For over a thousand years (c. AD 400–1530), the Vulgate was the most commonly used edition of the most influential text in Western European society. Indeed, for most Western Christians, especially Catholics, it was the only version of the Bible as a publication ever encountered, only truly being eclipsed in the mid-20th century.

In about 1455, the first Vulgate published by the moveable type process was produced in Mainz by a partnership between Johannes Gutenberg and banker John Fust (or Faust). At the time, a manuscript of the Vulgate was selling for approximately 500 guilders. Gutenberg's works appear to have been a commercial failure; Fust sued for recovery of his 2,026 guilder investment and was awarded complete possession of the Gutenberg plant. Arguably, the Reformation would not have been possible without the diaspora of biblical knowledge that was permitted by the development of moveable type.

Aside from its use in prayer, liturgy, and private study, the Vulgate served as inspiration for ecclesiastical art and architecture, hymns, countless paintings, and popular mystery plays.

=== Reformation ===

The fifth volume of Walton's London Polyglot of 1657 included several versions of the New Testament: in Greek, Latin (a Vulgate version and the version by Arius Montanus), Syriac, Ethiopic, and Arabic. It also included a version of the Gospels in Persian.

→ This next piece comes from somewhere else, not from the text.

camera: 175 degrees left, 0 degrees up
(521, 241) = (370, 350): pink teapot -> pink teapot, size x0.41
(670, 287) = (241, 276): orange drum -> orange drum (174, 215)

The Vulgate Latin is used frequently in Thomas Hobbes' Leviathan of 1651; in the Leviathan Hobbes "has a worrying tendency to treat the Vulgate as if it were the original".

=== Translations ===
Before the publication of Pius XII's Divino afflante Spiritu, the Vulgate was the source text used for many translations of the Bible into vernacular languages. In English, the interlinear translation of the Lindisfarne Gospels as well as other Old English Bible translations, the translation of John Wycliffe, the Douay–Rheims Bible, the Confraternity Bible, and Ronald Knox's translation were all made from the Vulgate.

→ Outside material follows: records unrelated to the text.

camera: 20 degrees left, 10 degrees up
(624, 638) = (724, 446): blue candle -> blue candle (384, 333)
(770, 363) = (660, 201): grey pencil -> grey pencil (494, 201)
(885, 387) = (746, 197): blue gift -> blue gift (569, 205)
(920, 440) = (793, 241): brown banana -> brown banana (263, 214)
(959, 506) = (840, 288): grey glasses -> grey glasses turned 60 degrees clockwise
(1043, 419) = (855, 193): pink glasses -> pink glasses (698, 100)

=== Influence upon the English language ===
The Vulgate had significant cultural influence on literature for centuries, and thus on the development of the English language, especially in matters of religion. Many Latin words were taken from the Vulgate into English nearly unchanged in meaning or spelling: creatio (e.g. Genesis 1:1, Heb 9:11), salvatio (e.g. Is 37:32, Eph 2:5), justificatio (e.g. Rom 4:25, Heb 9:1), testamentum (e.g. Mt 26:28), sanctificatio (1 Ptr 1:2, 1 Cor 1:30), regeneratio (Mt 19:28), and raptura (from a noun form of the verb rapere in 1 Thes 4:17). The word "publican" comes from the Latin publicanus (e.g., Mt 10:3), and the phrase "far be it" is a translation of the Latin expression absit. (e.g., Mt 16:22 in the King James Bible). Other examples are apostolus, ecclesia, evangelium, Pascha, and angelus.

== Critical value ==
In translating the 38 books of the Hebrew Bible (Ezra–Nehemiah being counted as one book), Jerome was relatively free in rendering their text into Latin. Paleographer Frederic Kenyon notes that "the translation is of unequal merit; some parts are free to the verge of paraphrase, others are so literal as to be unintelligible."

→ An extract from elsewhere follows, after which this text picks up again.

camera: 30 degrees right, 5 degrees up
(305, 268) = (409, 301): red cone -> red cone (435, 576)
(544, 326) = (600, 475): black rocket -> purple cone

Jerome's translation has been regarded by scholars as very useful for reconstructing the state of the Hebrew text as it existed at his time, that being quite close to the Masoretic consonantal Hebrew text version compiled nearly 600 years after Jerome.

== Manuscripts and editions ==
The Vulgate exists in many forms. The Codex Amiatinus is the oldest surviving complete manuscript; it is from the 8th century. The Gutenberg Bible is a notable printed edition of the Vulgate by Johann Gutenberg in 1455. The Sixtine Vulgate (1590) is the first centrally promulgated Vulgate of the Catholic Church. The Clementine Vulgate (1592) is a standardized edition of the medieval Vulgate, and the second official Vulgate. The Stuttgart Vulgate is a 1969 critical edition of the Vulgate. The Nova Vulgata is the third and most recently promulgated Vulgate; it was published in 1979, and is a translation from modern critical editions of original language texts of the Bible.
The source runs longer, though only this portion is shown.